Antoine's right, unless things have changed dramatically since last time I was intimate with that code. CPython's "cyclic garbage detection" makes no attempt to analyze cycle structure. It infers that all trash it sees must be in cycles simply because the trash hasn't already been collected by the regular refcount-based gc. The presence of __del__ on a trash object then disqualifies it from further analysis, but there's no analysis of cycle structure regardless. Of course it doesn't _have_ to be that way. Nobody cared enough yet to add a pile of new code to special-case cycles with a single __del__.
Tim Peters <tim.peters@...> writes:
Of course it doesn't _have_ to be that way. Nobody cared enough yet to add a pile of new code to special-case cycles with a single __del__.
And hopefully no one will. That would be very brittle.
On Mon, 13 Sep 2010 19:22:02 +0000 (UTC) Benjamin <benjamin@python.org> wrote:
Tim Peters <tim.peters@...> writes:
Of course it doesn't _have_ to be that way. Nobody cared enough yet to add a pile of new code to special-case cycles with a single __del__.
And hopefully no one will. That would be very brittle.
Why would it be?
Antoine Pitrou <solipsis@...> writes:
On Mon, 13 Sep 2010 19:22:02 +0000 (UTC) Benjamin <benjamin@...> wrote:
Tim Peters <tim.peters@...> writes:
Of course it doesn't _have_ to be that way. Nobody cared enough yet to add a pile of new code to special-case cycles with a single __del__.
And hopefully no one will.

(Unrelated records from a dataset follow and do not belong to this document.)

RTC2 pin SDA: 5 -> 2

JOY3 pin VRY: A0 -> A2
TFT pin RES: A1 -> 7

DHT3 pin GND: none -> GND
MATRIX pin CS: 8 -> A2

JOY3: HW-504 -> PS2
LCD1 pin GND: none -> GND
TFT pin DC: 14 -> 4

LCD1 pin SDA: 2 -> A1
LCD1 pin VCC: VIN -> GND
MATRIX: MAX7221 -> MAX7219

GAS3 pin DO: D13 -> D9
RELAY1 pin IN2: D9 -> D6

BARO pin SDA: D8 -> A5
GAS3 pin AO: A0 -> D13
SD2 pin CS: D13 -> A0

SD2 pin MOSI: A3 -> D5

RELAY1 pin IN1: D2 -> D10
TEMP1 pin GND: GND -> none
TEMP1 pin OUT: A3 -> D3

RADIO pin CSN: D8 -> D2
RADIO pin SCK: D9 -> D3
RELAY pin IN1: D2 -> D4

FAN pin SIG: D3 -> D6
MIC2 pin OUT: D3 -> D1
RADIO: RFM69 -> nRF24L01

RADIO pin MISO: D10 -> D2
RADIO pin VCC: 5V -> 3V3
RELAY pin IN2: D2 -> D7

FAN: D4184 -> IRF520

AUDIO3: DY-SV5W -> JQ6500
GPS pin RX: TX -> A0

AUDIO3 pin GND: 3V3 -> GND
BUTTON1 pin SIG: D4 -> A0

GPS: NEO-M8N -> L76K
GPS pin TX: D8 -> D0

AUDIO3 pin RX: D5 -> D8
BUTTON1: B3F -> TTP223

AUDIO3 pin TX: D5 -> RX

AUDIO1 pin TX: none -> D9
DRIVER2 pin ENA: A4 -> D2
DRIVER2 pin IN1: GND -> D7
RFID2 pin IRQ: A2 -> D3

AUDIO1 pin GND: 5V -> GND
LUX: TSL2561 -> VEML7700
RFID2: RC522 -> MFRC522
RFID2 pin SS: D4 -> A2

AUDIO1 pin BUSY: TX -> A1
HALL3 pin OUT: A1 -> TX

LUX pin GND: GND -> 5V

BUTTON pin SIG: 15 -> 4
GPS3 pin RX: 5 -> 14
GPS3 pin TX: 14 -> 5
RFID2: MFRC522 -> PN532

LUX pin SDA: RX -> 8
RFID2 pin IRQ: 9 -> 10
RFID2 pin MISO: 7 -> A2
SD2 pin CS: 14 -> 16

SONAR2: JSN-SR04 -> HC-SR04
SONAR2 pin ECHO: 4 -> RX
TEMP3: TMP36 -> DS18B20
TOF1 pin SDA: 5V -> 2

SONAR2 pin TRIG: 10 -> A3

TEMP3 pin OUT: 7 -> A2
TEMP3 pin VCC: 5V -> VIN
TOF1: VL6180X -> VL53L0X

That would be very brittle.
Why would it be?
Because if you're cycle suddenly had more than one __del__, it would stop being collected.
On 13 September 2010 20:22, Benjamin <benjamin@python.org> wrote:
Tim Peters <tim.peters@...> writes:
Of course it doesn't _have_ to be that way. Nobody cared enough yet to add a pile of new code to special-case cycles with a single __del__.
And hopefully no one will. That would be very brittle.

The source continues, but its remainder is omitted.